July 14, 2020

Frontline health care workers urge public to wear a mask

Health care workers are exhausted and discouraged by public behavior, says one Tucson doctor.

TMC exterior hero The Tucson Medical Center emergency room.

Local medical professionals are reiterating the call for people to wear masks as they deal with a surge of COVID-19 cases.

State Sen. Victoria Steele of Tucson visited Tucson Medical Center Tuesday to talk with medical staff about how they're handling the pandemic. She said the message they gave to her was simple:

"'Wear a mask. For god's sake, put a mask on! Wear a mask! This is easy for you. Wear a mask',” Steele said.

The state senator said she visited TMC at the invitation of hospital officials after she wrote on social media about her concerns with the state moving to triage standards of care. Steele said despite the state enacting its "crisis care" standards, TMC officials say they currently do not have to ration care for patients, yet.

"They're not at complete capacity, but it could happen."

Steele said doctors and nurses feel discouraged that people aren't taking precautions to prevent coronavirus infection--like wearing masks, staying home and washing hands--seriously enough, while they fight day in and day out to save lives.

"And they really are asking the governor to reconsider and to please put a mask mandate in place. Because people just aren't doing it," Steele said.

Steele recorded an interview with Dr. Clifford Martin, an infectious disease physician and head of medical staff at TMC, which she shared with AZPM. TMC has declined multiple interview requests from AZPM in recent weeks.

“The early efforts to encourage people to stay home…was the right thing to do, because the way this virus spreads is by close contact and it’s very contagious,” Martin said. “Unfortunately, we opened things up so quickly, without appropriate baby steps to introduce regular life again. Without mask requirements, without really effective education about what it really means to social distance and why it was important. So we backtracked really quickly.”

Martin said the rush to reopen and put the pandemic behind us has led to things “skyrocketing.”

He lauded the efforts of the tireless health care workers at his hospital.

“If you look outside, if you go to restaurants, you look at stores, you go to the mall, you don’t see the impact of this disease like you would if we were in a war and bombs were dropping. You don’t see sick people walking around in the street,” Martin said.

“So there’s a disconnect with what people out in the community are experiencing and what our health care workers here on the frontline are experiencing.
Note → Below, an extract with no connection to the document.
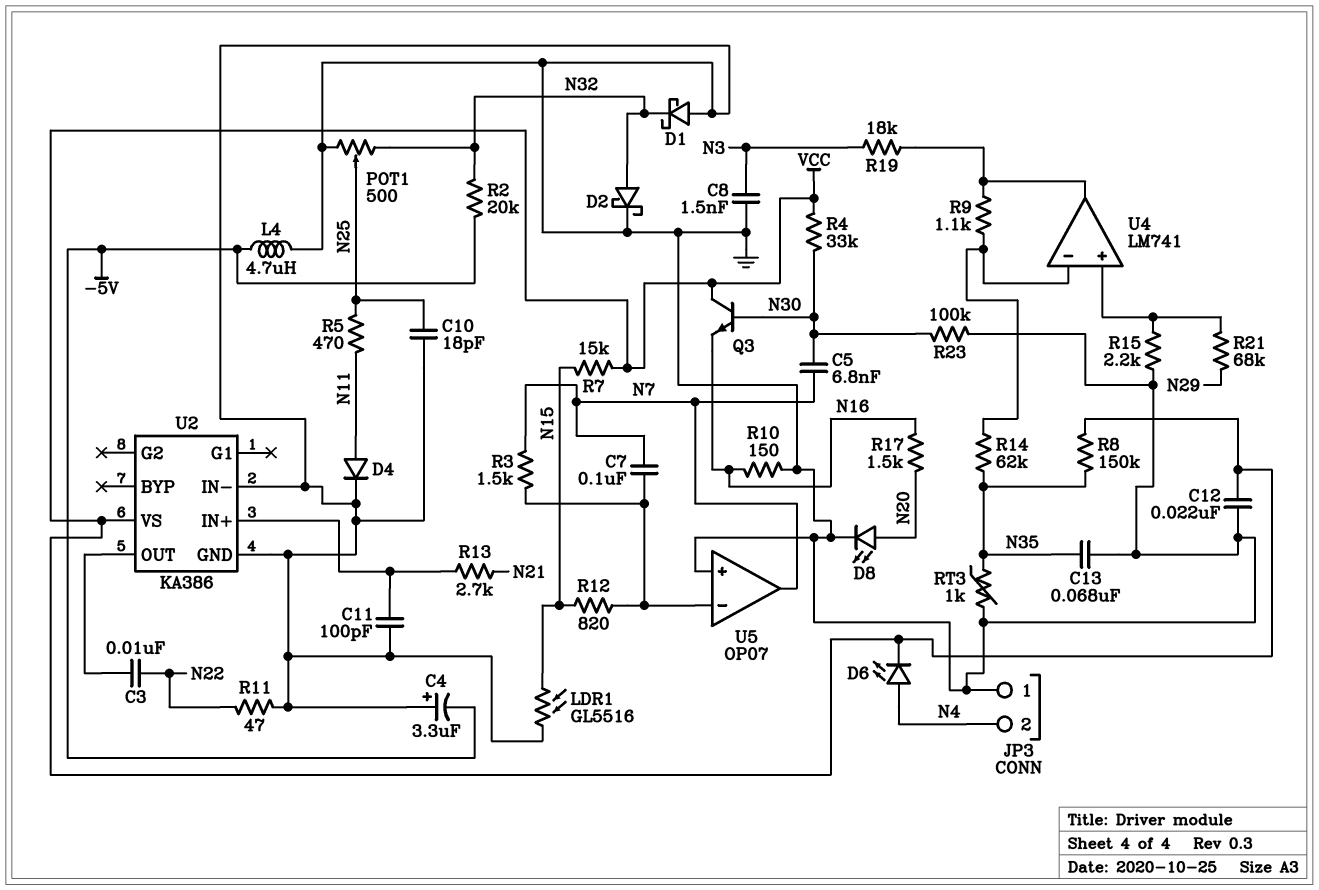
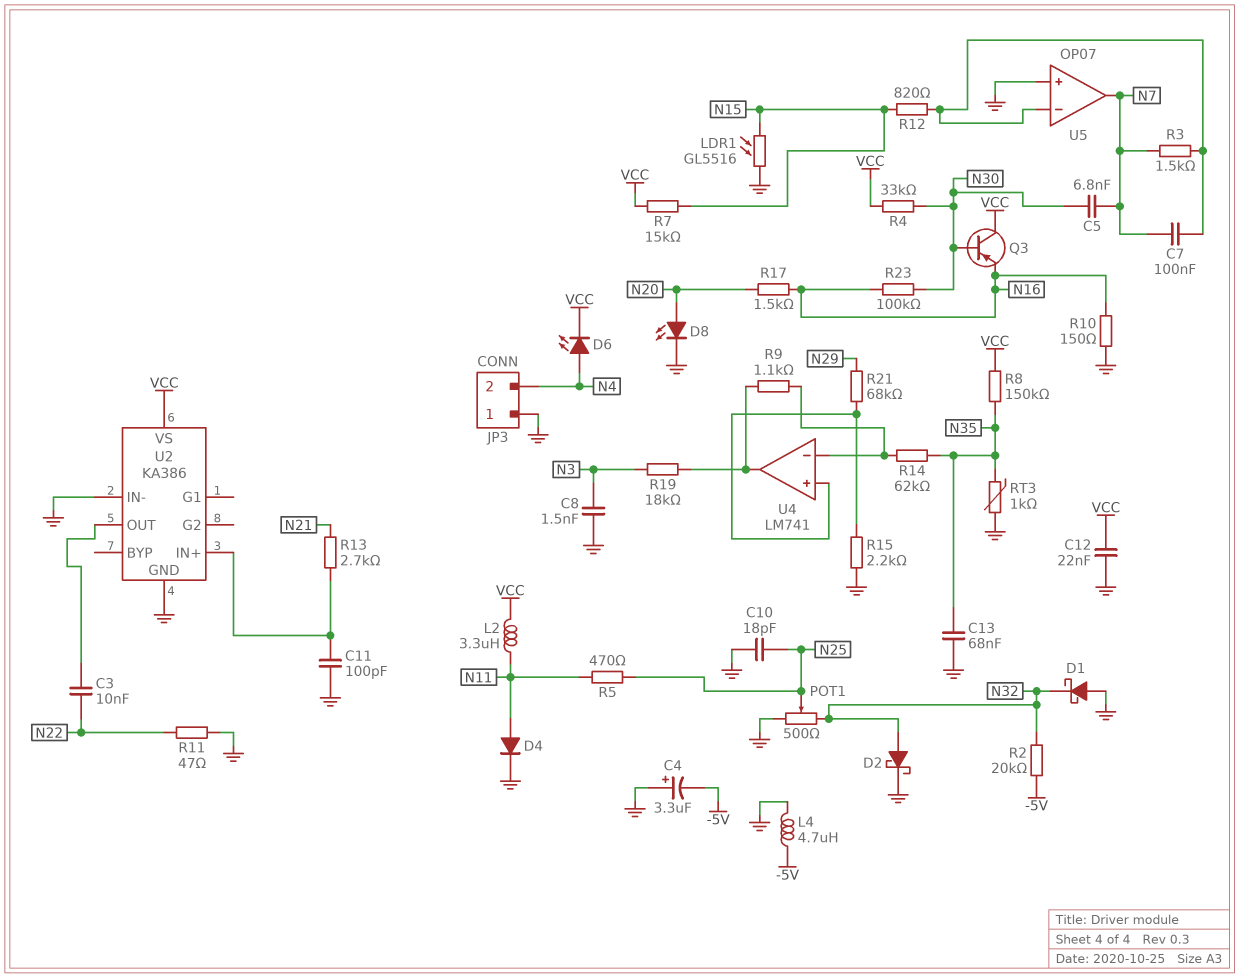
L2: none -> 3.3uH (N11, VCC)
Q3: NPN (B N30, C VCC, E N16) -> PNP (B N30, C VCC, E N16)
R23: 100k (GND, N30) -> 100k (N16, N30)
And I think they’re hurt. Because they see people making decisions that are making their jobs worse,” Martin said.

Steele said health care workers she talked with asked for the governor to institute a statewide mask ordinance and also asked for more personal protective equipment. She says the governor has arranged for 75 health care workers to come to TMC for six weeks to relieve and assist local nurses and doctors.

"We don't know when they're coming, we hope it's soon. Because the need is now,” Steele said.

According to Steele, TMC is not currently transferring patients out of the city, but they have in the past.

Victoria Steele is running for reelection in District 9 in the Arizona Senate.